El mío ha sido un largo camino hacia el desnudamiento de la palabra: desde las primeras tentativas de escribir, cuando era jovencito en una prosa abigarrada, llena de palabras que hoy me dan vergüenza, hasta llegar a un lenguaje que yo quisiera que fuera cada vez más claro, sencillo, y por lo tanto más complejo, porque la sencillez es la hija de una complejidad de creación que no se nota ni tiene que notarse.
Eduardo Galeano.
Hacía un buen rato que había entrado en la cafetería, llena a rebosar a aquellas horas, y se había sentado en el rincón más apartado, junto a una ventana baja, lo más alejada posible de la puerta de entrada. De repente le pareció que estaba buscando la ventaja estratégica de ver sin ser vista, como si eso fuera factible y no hubiese siempre alguien capaz de fijarse en cualquiera.
Divertida, se imaginó pidiendo un güisqui a aquellas horas –porque pensó que tomar una bebida alcohólica le haría sentirse una mujer enigmática- y miró a través de la ventana la calle helada.
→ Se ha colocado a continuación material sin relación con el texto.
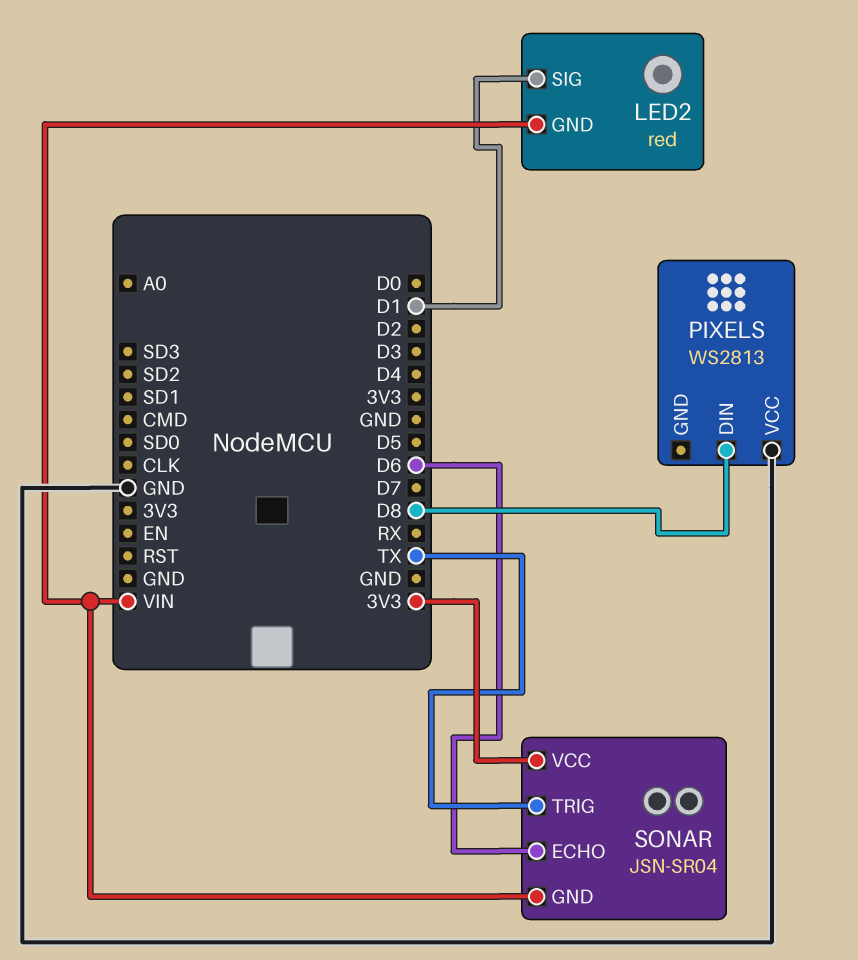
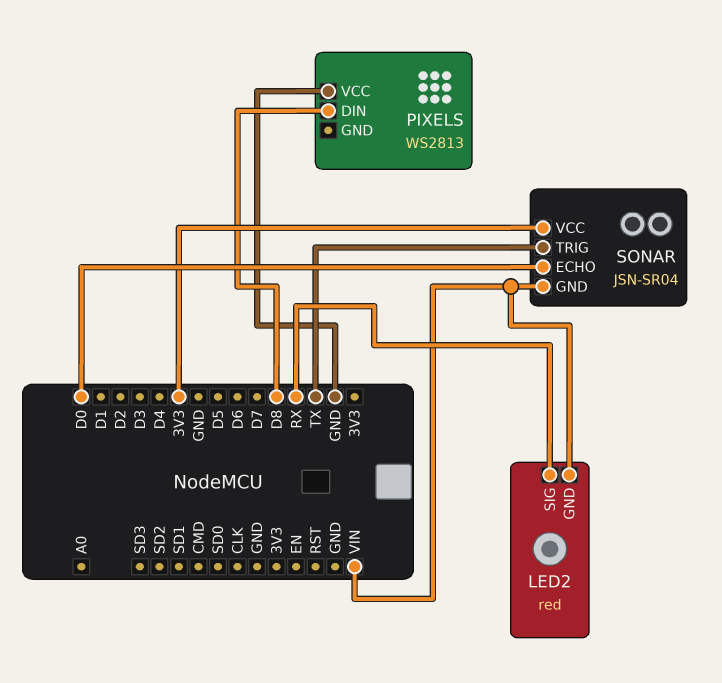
LED2 pin SIG: D1 -> RX
SONAR pin ECHO: D6 -> D0

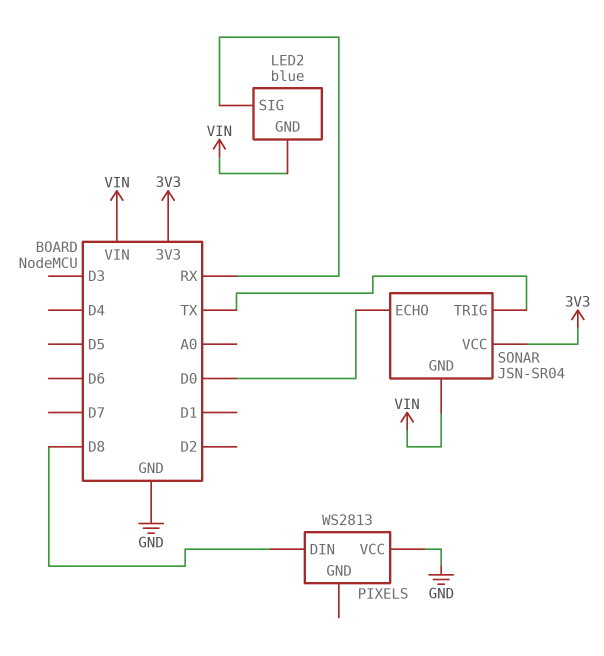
LED2: red -> blue

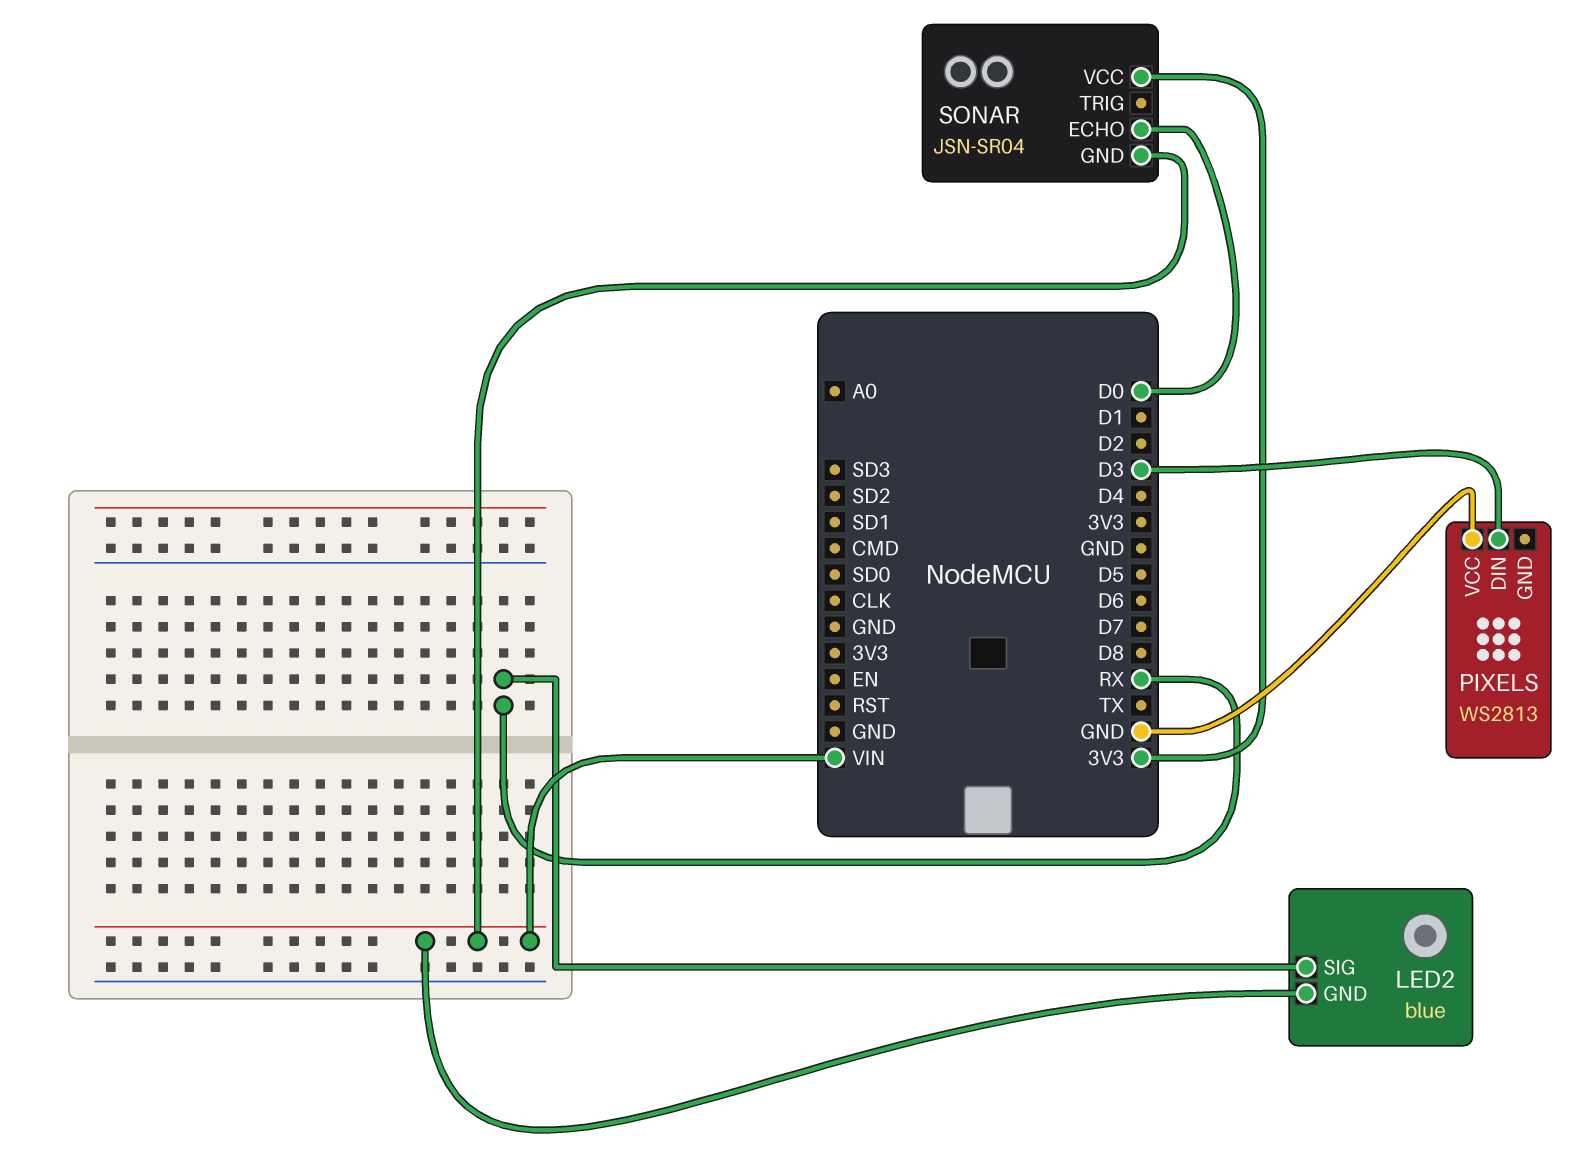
PIXELS pin DIN: D8 -> D3
SONAR pin TRIG: TX -> none

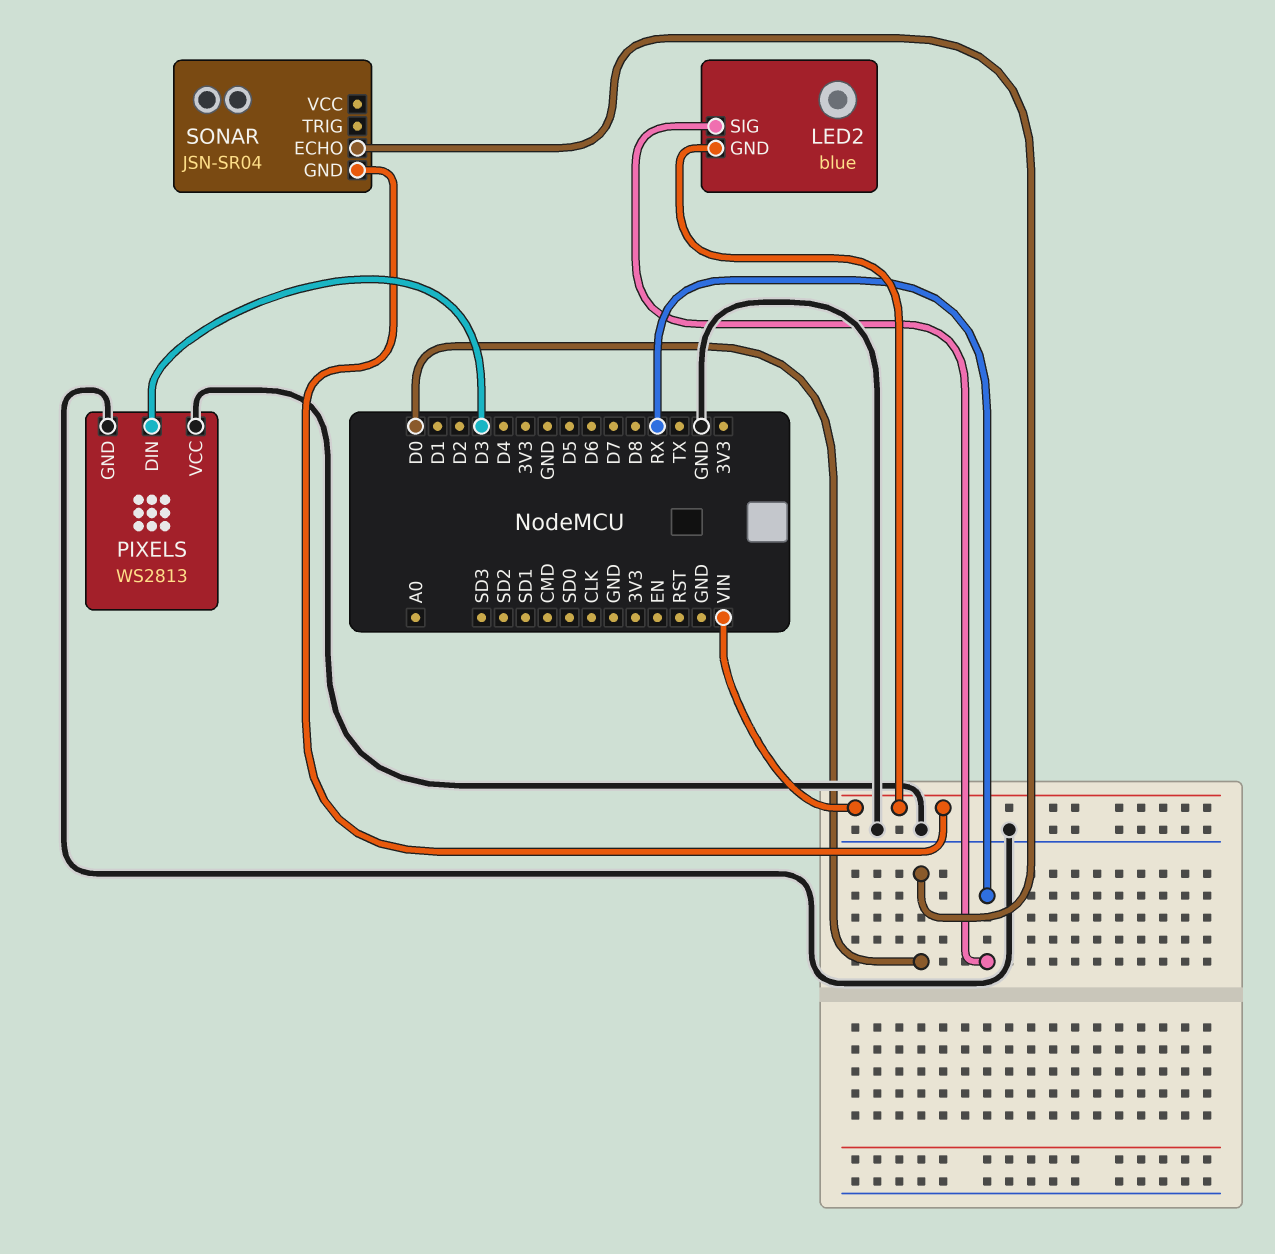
PIXELS pin GND: none -> GND
SONAR pin VCC: 3V3 -> none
Durante la noche no había parado de nevar en la ciudad y la temperatura era tan baja que, en calles poco concurridas como aquella, las aceras seguían peligrosamente cubiertas de una fina capa de hielo.
Dobló el abrigo y lo dejó sobre el respaldo de la silla que ocupaba, colocó el bolso encima de la mesa, pegado a la pared, y extrajo de él una libretita y un lápiz minúsculos.
– ¿Café con leche, descafeinado de máquina, con la leche templada y sacarina? –dijo él, sonriente mientras pasaba una innecesaria bayeta por la marmolea superficie de la
mesa.
Miró de reojo al camarero que, como cada mañana, había acudido nada más verla entrar.
– Sí, por favor.
– ¿Magdalena o cruasán?
– Magdalena, gracias.
Por un momento, sintió la tentación de contarle que aquel día la pausa para el café no era igual que ninguna otra de las muchas que la habían precedido, pero ¿por qué iba a interesarle a aquel hombre que a ella le acabasen de dar un papelito en la función de Navidad del Centro Cívico de su barrio? Y además, era una tontería, solo diría una frase y ni siquiera actuarían en un auténtico teatro. Envejecer no es algo con lo que uno sueñe, siempre nos parece una traición del tiempo y de la vida, y ella supo que había envejecido la tarde anterior, cuando le dieron el papel de la vieja criada que debía anunciar la llegada del marqués, no el de la sufrida esposa, ni el de la amante despechada, no, esos papeles ya siempre serían para otra… pero qué más daba eso ¡ella debutaría!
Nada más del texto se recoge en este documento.